Neither woman spoke as Mary trudged from the hospital into the night.

34

H
E’D FOLLOWED HER HOME
from the hospital and watched her park her car, then walk with her head bowed to her apartment and disappear inside. Lights came on, but she didn’t move around and he didn’t glimpse her through a window. She was no doubt tired, after her busy day and busy night.

He smiled. He knew about what she did, almost everything she did. She wouldn’t like that if she found out, but wasn’t that the delicious part?

She’d still be awake. He could walk up to her door and knock, and she’d answer.

And it would be as simple as that. Inside. He’d be inside, and there’d be nothing she could do about it. He absently ran his hand over his tumescent penis, thinking about that. It was always this way. A measure of time would pass, then he’d have to act. Something made him act, often when it wasn’t wise, and he simply had to make the best of the way things turned out. Sometimes that was difficult. It was a good thing he was smart.

Suddenly he stepped down off the curb and started across the street toward her apartment, repeating her name in his mind:
Mary, Mary, Mary.
She could probably feel that upstairs, but she wouldn’t quite know what the feeling meant. Not yet.

Light washed over him as a car rounded the corner, but he didn’t pay much attention.

Until he saw the dull red and blue bar of lights on the roof, and the official lettering on the door.

A police car!

The patrol car slowed as it approached him. He continued to cross the street without speeding up. He could hear the car’s engine slowly laboring near him. When he glanced to the side he saw there were two men in the dusty blue cruiser. As he stepped up on the sidewalk it almost braked to a halt and he thought for sure the one on the passenger side would say something to him, stop him and question him. Why were they so interested in him, anyway? Did he look suspicious? Could they somehow know his thoughts?

He stopped near a parked car, a big expensive gray Buick, and pretended to be fishing in his pocket for a key, taking his time, waiting for the patrol car cops to lose interest in him and travel on. A big luxury boat like the Buick, he must be an important man with influence; they better have a good reason for treating him like a criminal. A citizen could sue!

Great! Now the police car was sitting still in the middle of the street. And he had no key. What now? What would they think if he walked away from the Buick? That he forgot his briefcase?

No, not the way he was dressed.

More headlights!

A pickup truck had turned the corner onto Utah and stopped behind the patrol car, its driver waiting for the car to drive on.

Desperately, he fumbled with the door handle and found the Buick was unlocked. Much better! Luck going his way. He climbed in and slid across the seat until he was behind the steering wheel. Acted as if he were bending forward to fit the key in the ignition.

That must have done it. The pickup truck eased closer to the cruiser’s rear bumper as its driver became impatient, and the cops gave up their curiosity. The police car edged forward, then picked up speed. The truck followed at a deferential distance.

He sat behind the steering wheel and watched through the windshield until both vehicles had disappeared down the street.

Then he got out of the Buick and ran in the opposite direction until a pain beneath his heart made him stop.
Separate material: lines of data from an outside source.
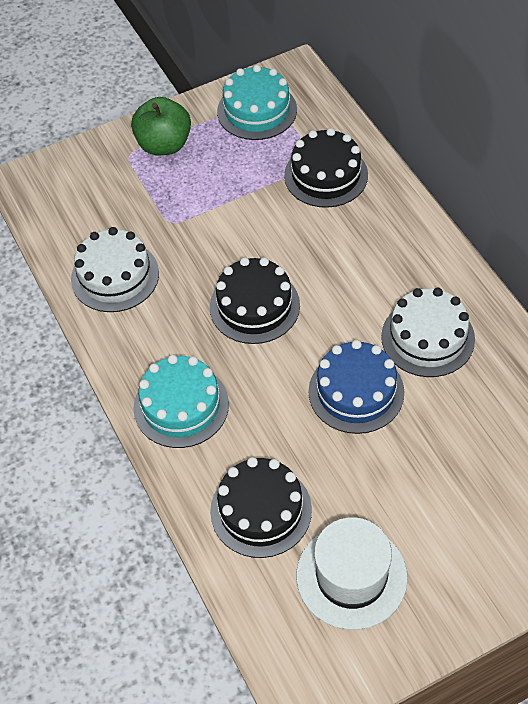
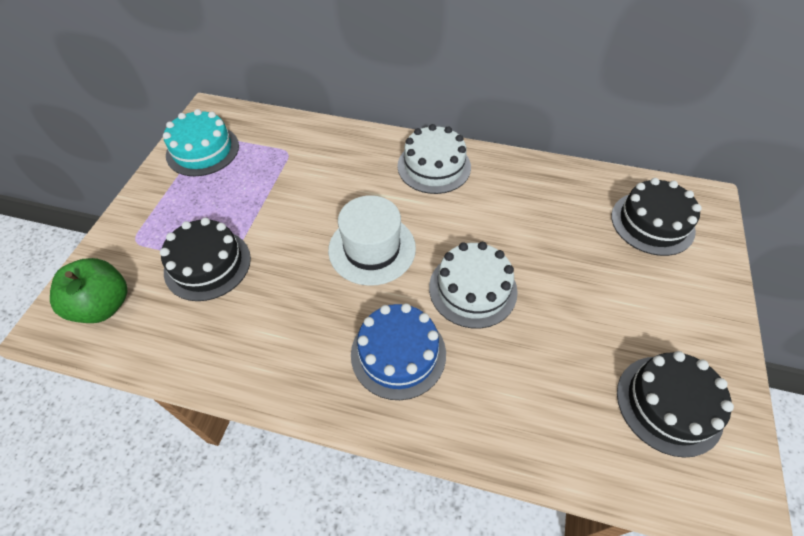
turquoise cake: 2 -> 1

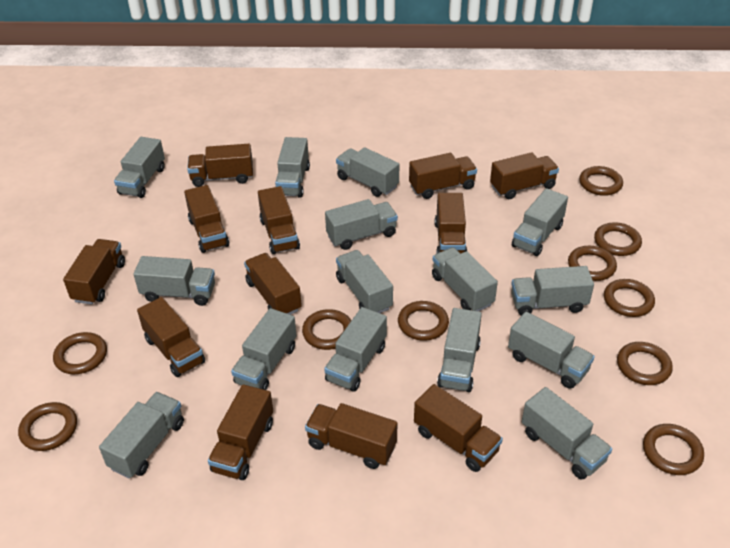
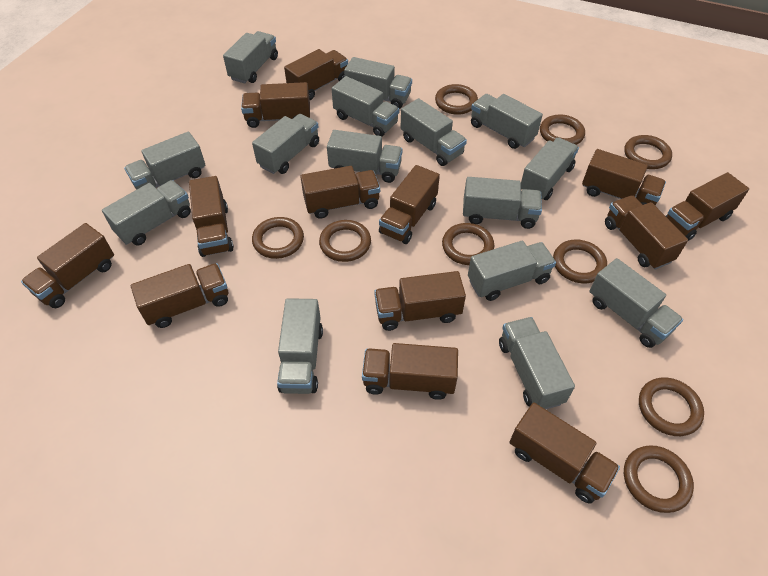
brown ring: 10 -> 9
brown truck: 12 -> 13

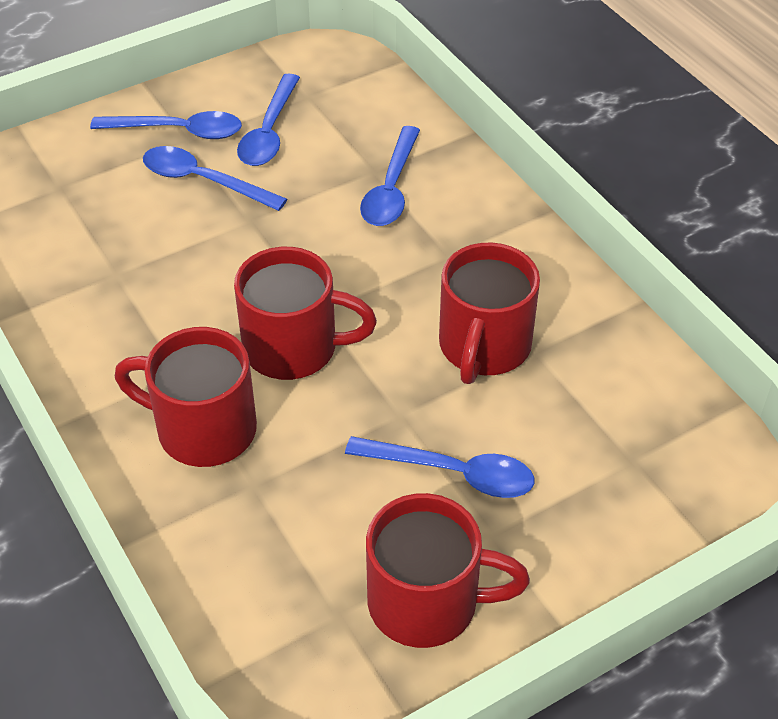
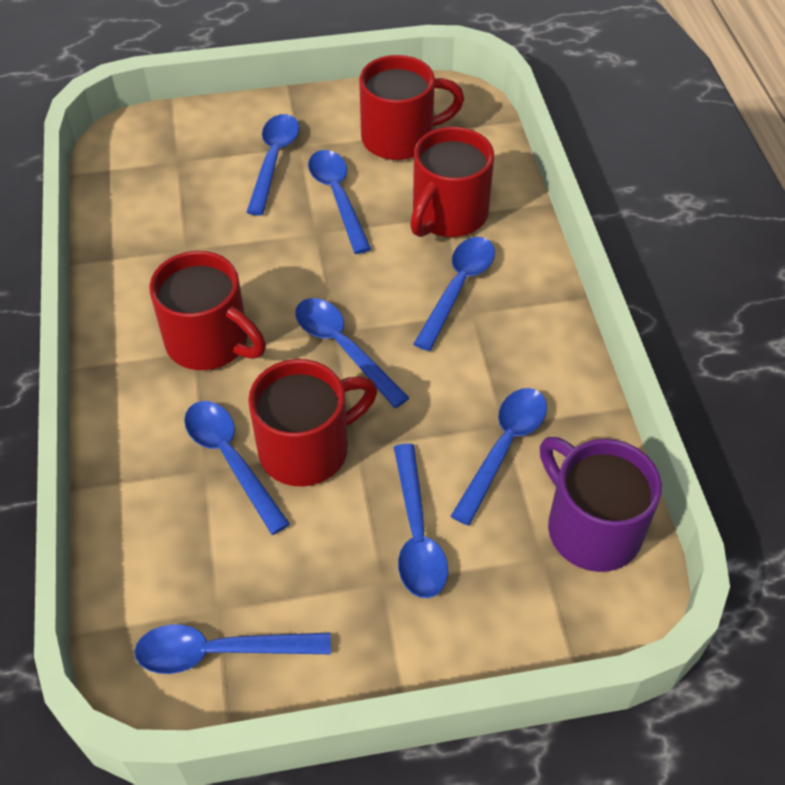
blue spoon: 5 -> 8
purple mug: 0 -> 1

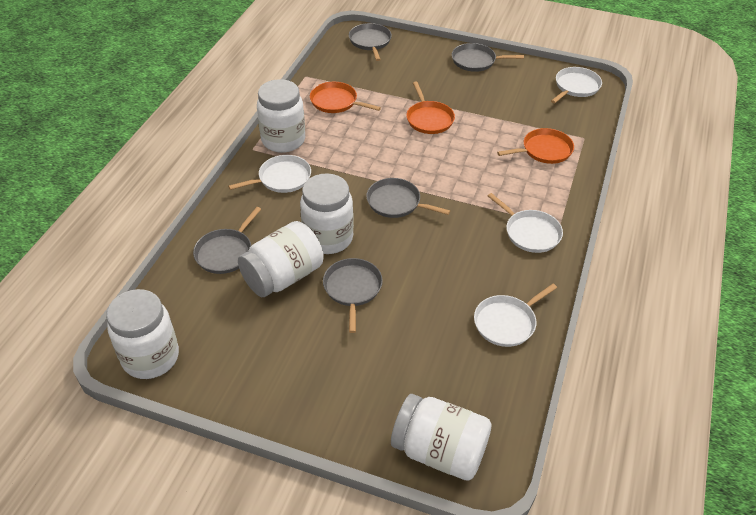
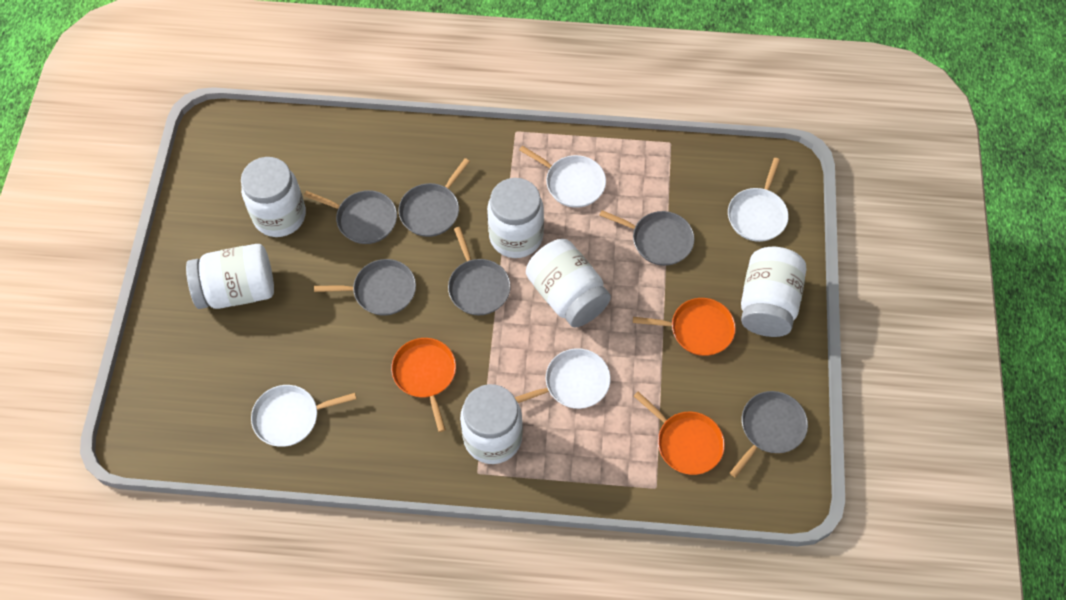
grey pan: 5 -> 6
white jar: 5 -> 6

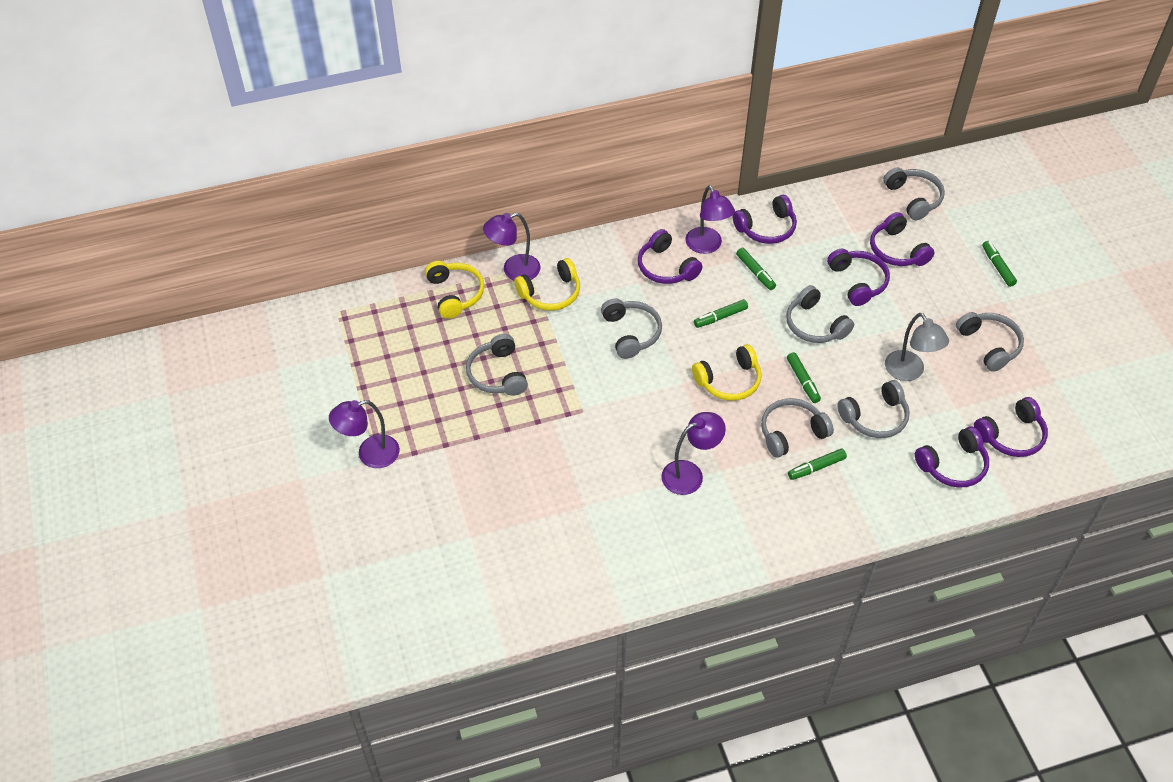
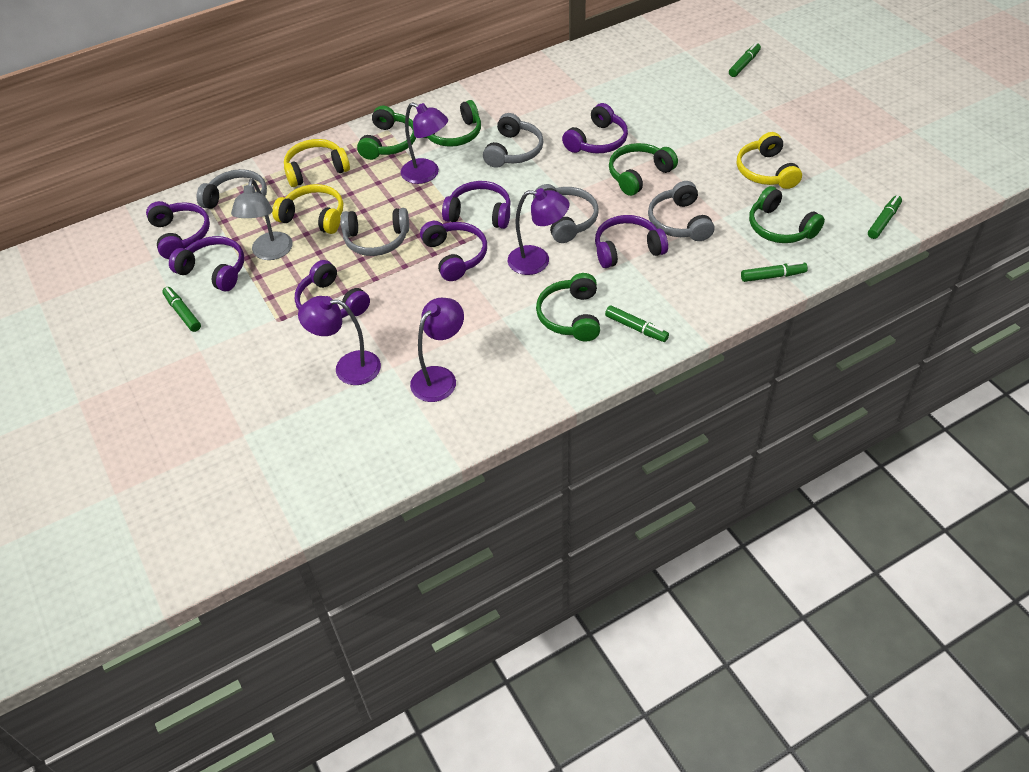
green headphones: 0 -> 5
grey headphones: 7 -> 5
purple headphones: 6 -> 7

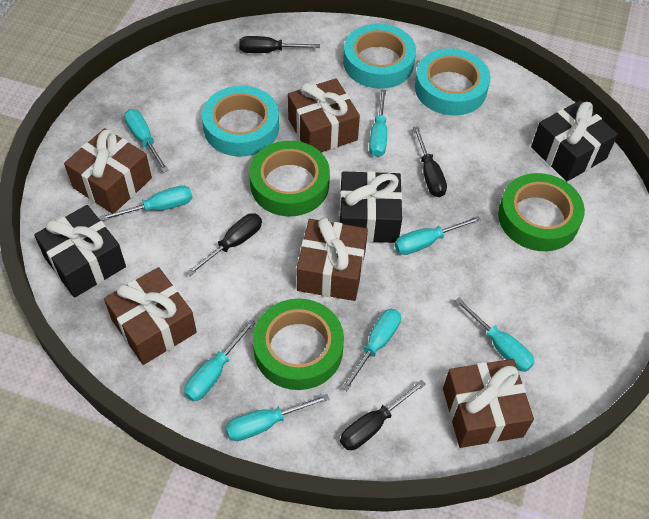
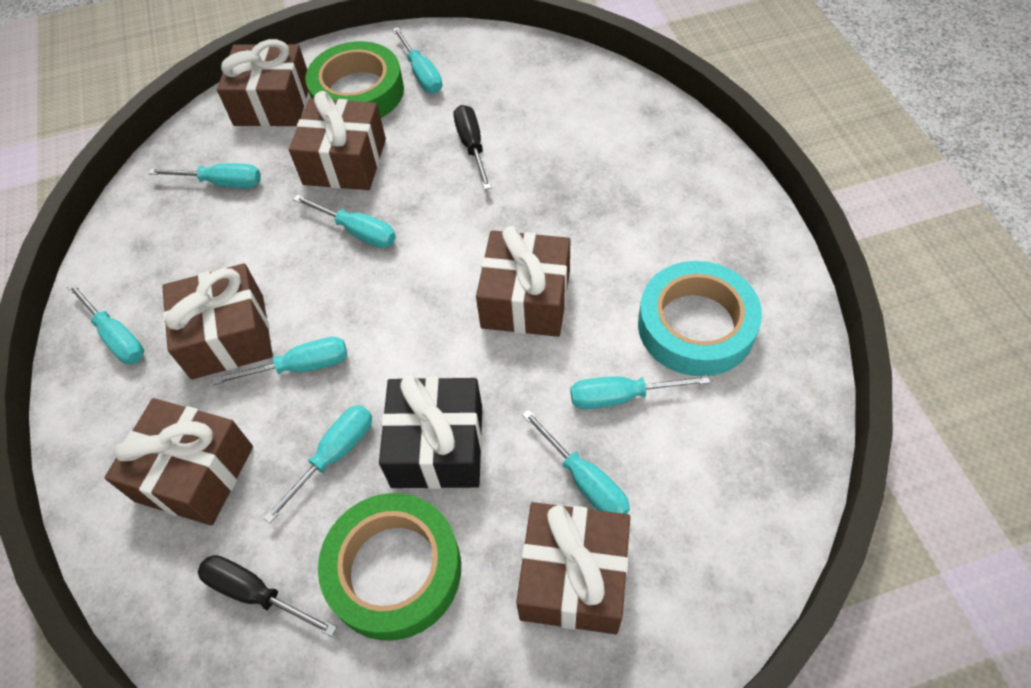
black gift: 3 -> 1
black screwdriver: 4 -> 2
brown gift: 5 -> 6
green tape: 3 -> 2
turquoise tape: 3 -> 1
As soon as she awakened the next morning, Mary reached out a hand and passed it over the smooth, cool expanse of the sheet, as if to reassure herself she was safe in her own bed.

Daylight was exploding silently through the spaces in the Venetian blinds, shooting needles into her eyes. She closed them again and thought for a moment that Angie’s cancer was a nightmare remembered. But it wasn’t. The undeniable fact of it settled over her like a pall.

She hadn’t been able to get to sleep right away last night, sitting up and watching TV, the end of the Letterman show, people whose pets did amazing things on cue.

Later, in bed, she’d lain awake for a long time staring into darkness, her thoughts as aimless as stringless kites, dipping and soaring anywhere they wouldn’t have to settle on Angie.

She opened one eye and peered painfully at the clock whose alarm she’d forgotten to set. Seven-thirty. If she hurried, she could still get to work on time. She assured herself of that as she struggled out of bed. The angled beams of sunlight were warm where they struck her bare legs.

After using a quick, cool shower to bring herself fully awake, she got dressed and walked into the kitchen. She needed coffee badly.

She added a little water to yesterday’s leftover brew in Mr. Coffee’s glass pot, poured some into a cup and put it in the microwave. She walked around the apartment while the coffee was getting hot, pacing, relieving some kind of pressure she didn’t understand.

Finally she walked back into the kitchen. She decided to drink her coffee black, maybe clear her head by using caffeine as a substitute for a good night’s sleep.

Still not hungry, but knowing she should eat, she stuck a piece of bread in the toaster, and when it popped up she spread strawberry jam on it.

As soon as she’d sat down with her toast and cup at the table there was a knock on her door. Hurried footsteps descended the steps to the foyer, and she barely heard the street door open and close.

Lowering her toast from where she’d lifted it halfway to her mouth, she set it next to her steaming cup, then she walked into the living room and crossed the carpet to the door.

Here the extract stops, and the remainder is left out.